Jo Anne: I am lifelong resident of Michigan. I currently live in Plymouth, between Ann Arbor and Detroit, on a small horse farm. I was one of those girls who always loved horses but grew up in a tiny two-bedroom tract house in the suburbs and then lived the first 16 years of my marriage in Westland. In a kind of I Love Lucy moment, I convinced my husband to move from our bustling suburb to a house in the country. At age 36 I got my first horse, a beautiful black Quarter Horse that I named Beauty, after Black Beauty. A few months later, she was followed by a sweet, docile orangey/mahogany horse I named Pumpkin. She was skinny and sickly when I first brought her home on Christmas Eve, but by the next spring, her beautiful ginger highlights were shining.
Debbie: And, of course, we want to know all about your book.
Jo Anne: The book is called Saving Baby and was just released in hardcover by St. Martin’s Press. I started out self-publishing it in paperback because no publisher thought it would sell. But the book received some excellent reviews (I wrote it with New York Times bestselling writer Larry Lindner) and in early January, I brought it to a new agent, and within three weeks it had gone to auction with the bids going up and up. In the end, St. Martin’s Press beat out Simon & Schuster. Now it’s available in all the bookstores as well as online and will soon be out in audio. Readers Digest picked it up for an adaptation this coming February so it has been a very exciting year.
The book is about my star-crossed entry into racing. I had two well-bred Thoroughbreds: one, a granddaughter of Secretariat, and the other, Baby of the book’s title. He, too, came from fine racing lineage. I had no intention to race but got pulled in by a fluke. Then I saw that racing is not kind to horses, to say the least, so I did an about-face and started a horse rescue called CANTER. It was the first rescue to take horses directly from the track to safe havens. In time, CANTER had operations at tracks in more than 10 states, and I ended up responsible for saving more than 4,000 equines – more than any other horse rescue. I was given an award for my work that needed the approval of Secretariat’s owner, Penny Chenery, so in a certain way things came full circle. It was because of Penny Chenery that I ended up having a granddaughter of Secretariat in the first place! I could have potentially made a considerable amount if I let her continue to race, but I realized by degrees that racing is not a blanket of red roses thrown over a horse, not all mint juleps and large hats. The racing industry treats “spent” horses like a bent deck of cards, treating them in the harshest ways possible, and I couldn't be part of that.
Debbie: Other books or projects on the horizon?
Jo Anne: No books right now, although I've been asked repeatedly by my readers when my next book is coming out. The ultimate honor!
Debbie: Upcoming appearances?
Jo Anne: I’ll be at Nicola’s Books in Ann Arbor on November 19 at 7:00 o’clock and at Barnes & Noble in Northville on November 22 at 2:00 o’clock.

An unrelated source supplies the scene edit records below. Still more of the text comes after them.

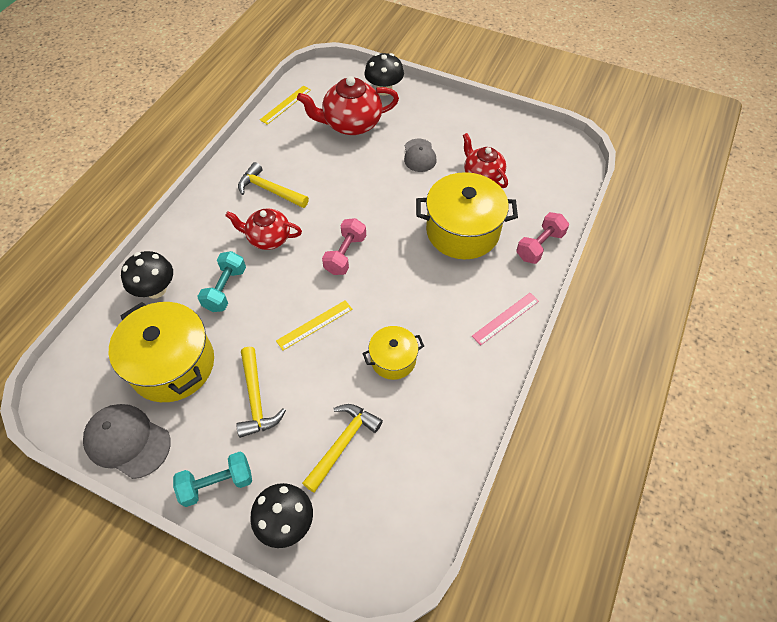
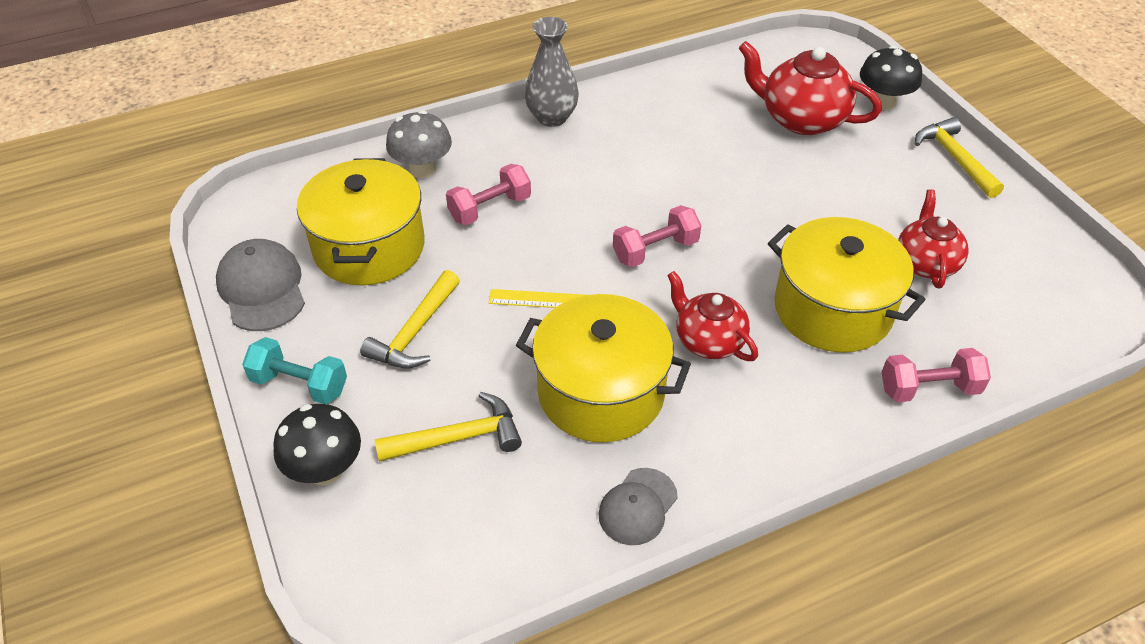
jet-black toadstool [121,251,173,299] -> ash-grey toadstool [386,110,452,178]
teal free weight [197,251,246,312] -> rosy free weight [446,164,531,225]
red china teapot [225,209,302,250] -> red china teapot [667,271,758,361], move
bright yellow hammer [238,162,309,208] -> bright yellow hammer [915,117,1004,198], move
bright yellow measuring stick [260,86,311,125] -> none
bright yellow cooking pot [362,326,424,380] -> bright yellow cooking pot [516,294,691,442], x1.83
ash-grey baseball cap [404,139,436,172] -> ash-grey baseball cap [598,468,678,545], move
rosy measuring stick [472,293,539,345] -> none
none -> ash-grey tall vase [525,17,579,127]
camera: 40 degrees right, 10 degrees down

Debbie: Is there anything unique about this book that readers should know?
Jo Anne: Most definitely! A portion of the proceeds of each and every book helps fund Saving Baby Equine Charity so that readers actually become directly involved in horse rescue and can go on the website under Success Stories and see the horses they have helped. They can also follow the rescue on its Facebook page if they prefer.
Debbie: How can readers stay in touch with you?
Jo Anne: I love interaction with readers because they have truly shared my life with me through my book's pages and we have also become partners in horse rescue and promoting change. Readers can stay in touch with me on Facebook at my book's page Saving Baby - How One Woman's Love for a Racehorse Led to Her Redemption https://www.facebook.com/SavingBabyBook
Debbie: Do you have a favorite Michigan bookstore? And/or a favorite Michigan library?
Jo Anne: It would be hard to pick a favorite library. I love every one I've been in. I personally visited many of them when my book was self-published, and they were all extremely supportive of a Michigan writer. They hosted “Meet the Author” days, advertised the events, put up posters, and kept in touch with me afterwards. One was even responsible for having me be the guest speaker at an equine event not related to the library.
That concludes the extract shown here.